Pada Senin (16/7) KPK menggeledah kantor Pembangkit Jawa Bali (PJB) I di gedung Indonesia Power yang merupakan anak perusahaan dari Perusahaan Listrik Negara (PLN), ruang kerja tersangka Eni Maulani Saragih di gedung DPR RI dan kantor pusat PLN. Ketiganya ada di Jakarta.

“Penggeledahan di kantor tersangka EMS (Eni Maulani Saragih) di DPR selesai sekitar pukul 22.00, sedangkan di PJB I di sekitar pukul 01.00 dan di gedung PLN setelah itu,” tambah Febri.

KPK telah menetapkan dua tersangka dalam kasus ini yaitu Wakil Ketua Komisi VII DPR RI dari fraksi Golkar Eni Maulani Saragih dan pemegang saham Blackgold Natural Resources Limited Johannes Budisutrisno Kotjo.

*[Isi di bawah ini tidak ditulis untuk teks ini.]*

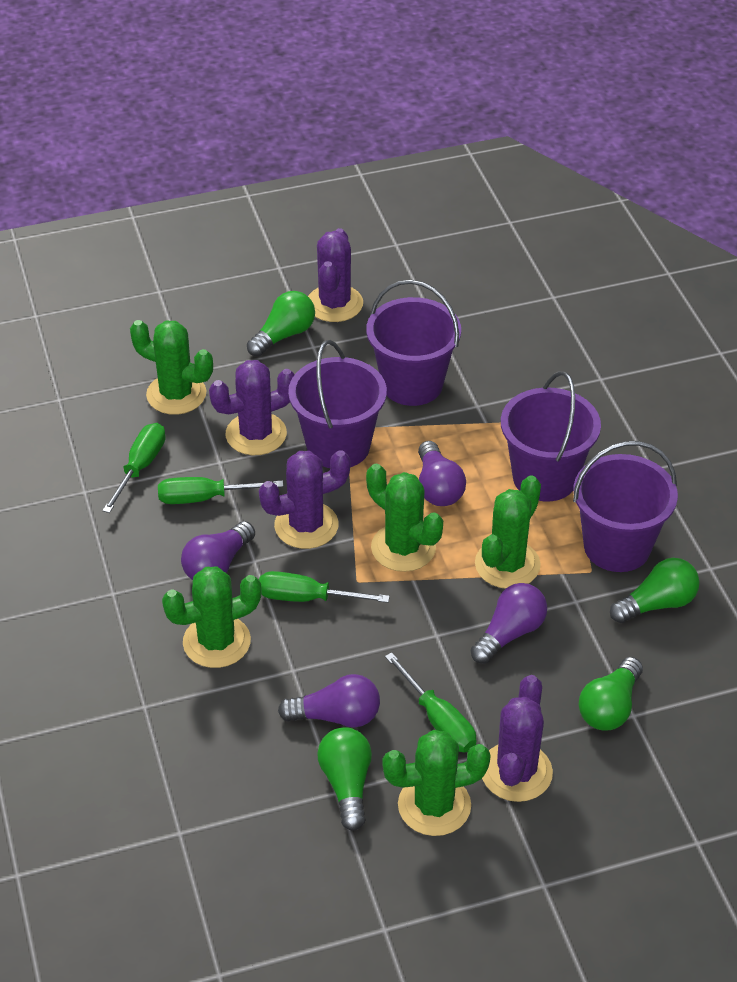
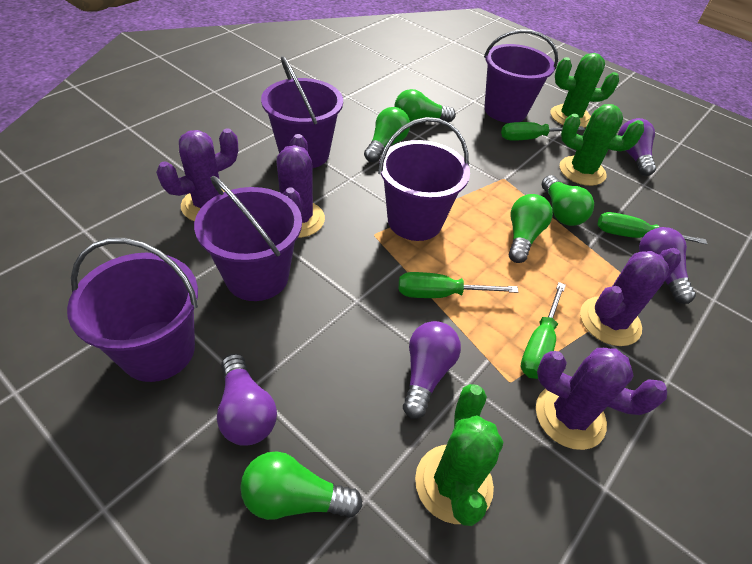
green cactus: 5 -> 3
green light bulb: 4 -> 5
purple bucket: 4 -> 5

KPK pada Minggu (15/7) telah menggeledah rumah Dirut PLN Sofyan Basir di kawasan Bendungan Hilir, Jakarta Pusat.

Dalam operasi tangkap tangan (OTT) pada Jumat (13/7), KPK sudah mengamankan sejumlah barang bukti yang diduga terkait kasus itu yaitu uang Rp500 juta dalam pecahan Rp100 ribu dan dokumen atau tanda terima uang sebesar Rp500 juta tersebut.

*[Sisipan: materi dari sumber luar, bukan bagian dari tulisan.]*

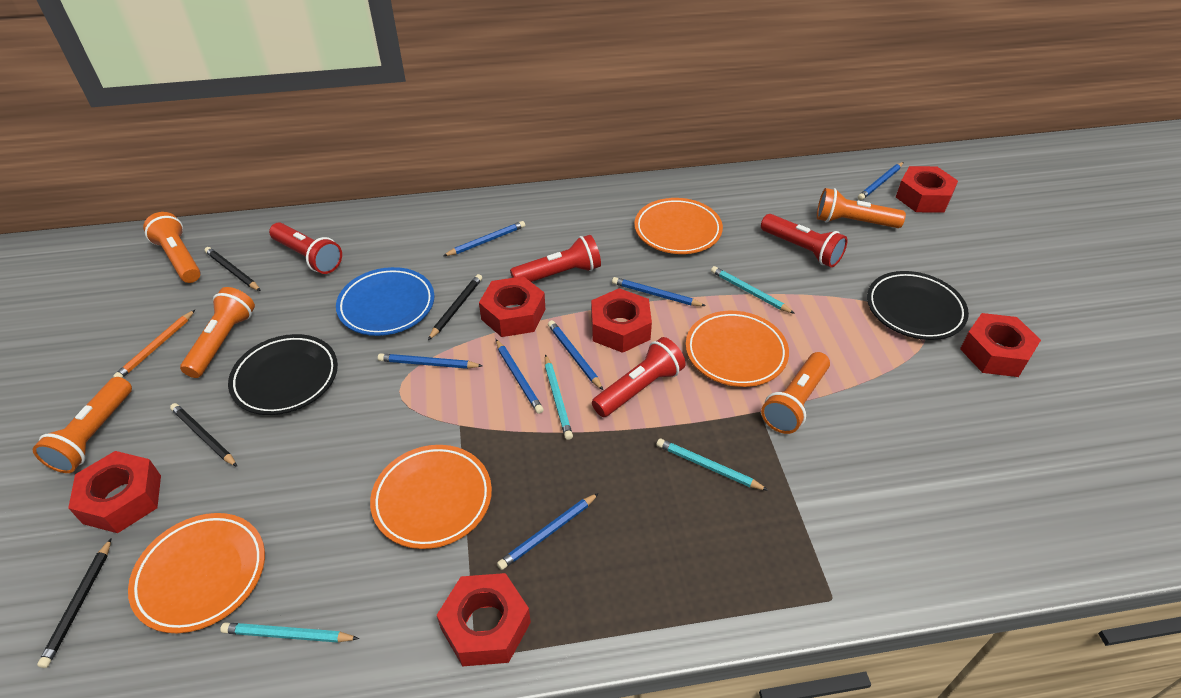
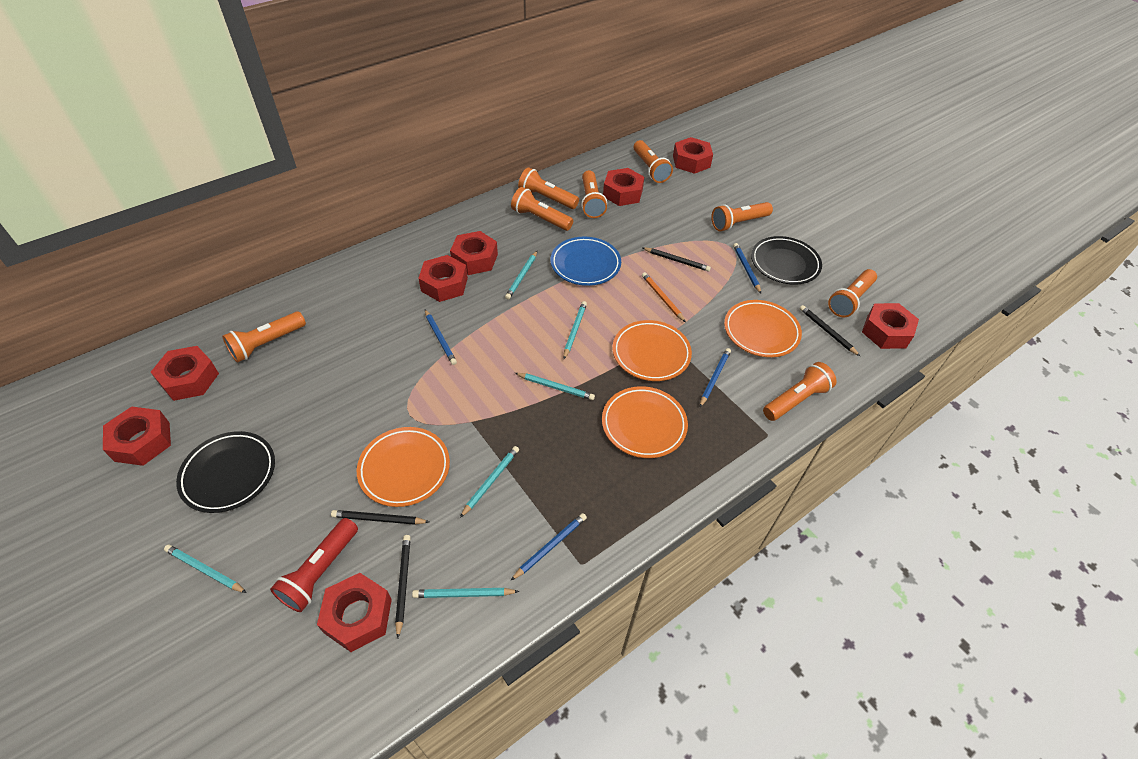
blue pencil: 7 -> 4
orange flashlight: 5 -> 8
red flashlight: 4 -> 1
red nut: 6 -> 8
turquoise pencil: 4 -> 6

Diduga, penerimaan uang sebesar Rp500 juta merupakan bagian dari “commitment fee” sebesar 2,5 persen dari nilai proyek yang akan diberikan kepada Eni Maulani Saragih dan kawan-kawan terkait kesepakatan kontrak kerja sama pembangunan PLTU Riau-1.

Sebelumnya Eni sudah menerima dari Johannes sebesar Rp4,8 miliar yaitu pada Desember 2017 sebesar Rp2 miliar, Maret 2018 sebanyak Rp2 miliar dan 8 Juni 2018 sebesar Rp300 juta yang diberikan melalui staf dan keluarga.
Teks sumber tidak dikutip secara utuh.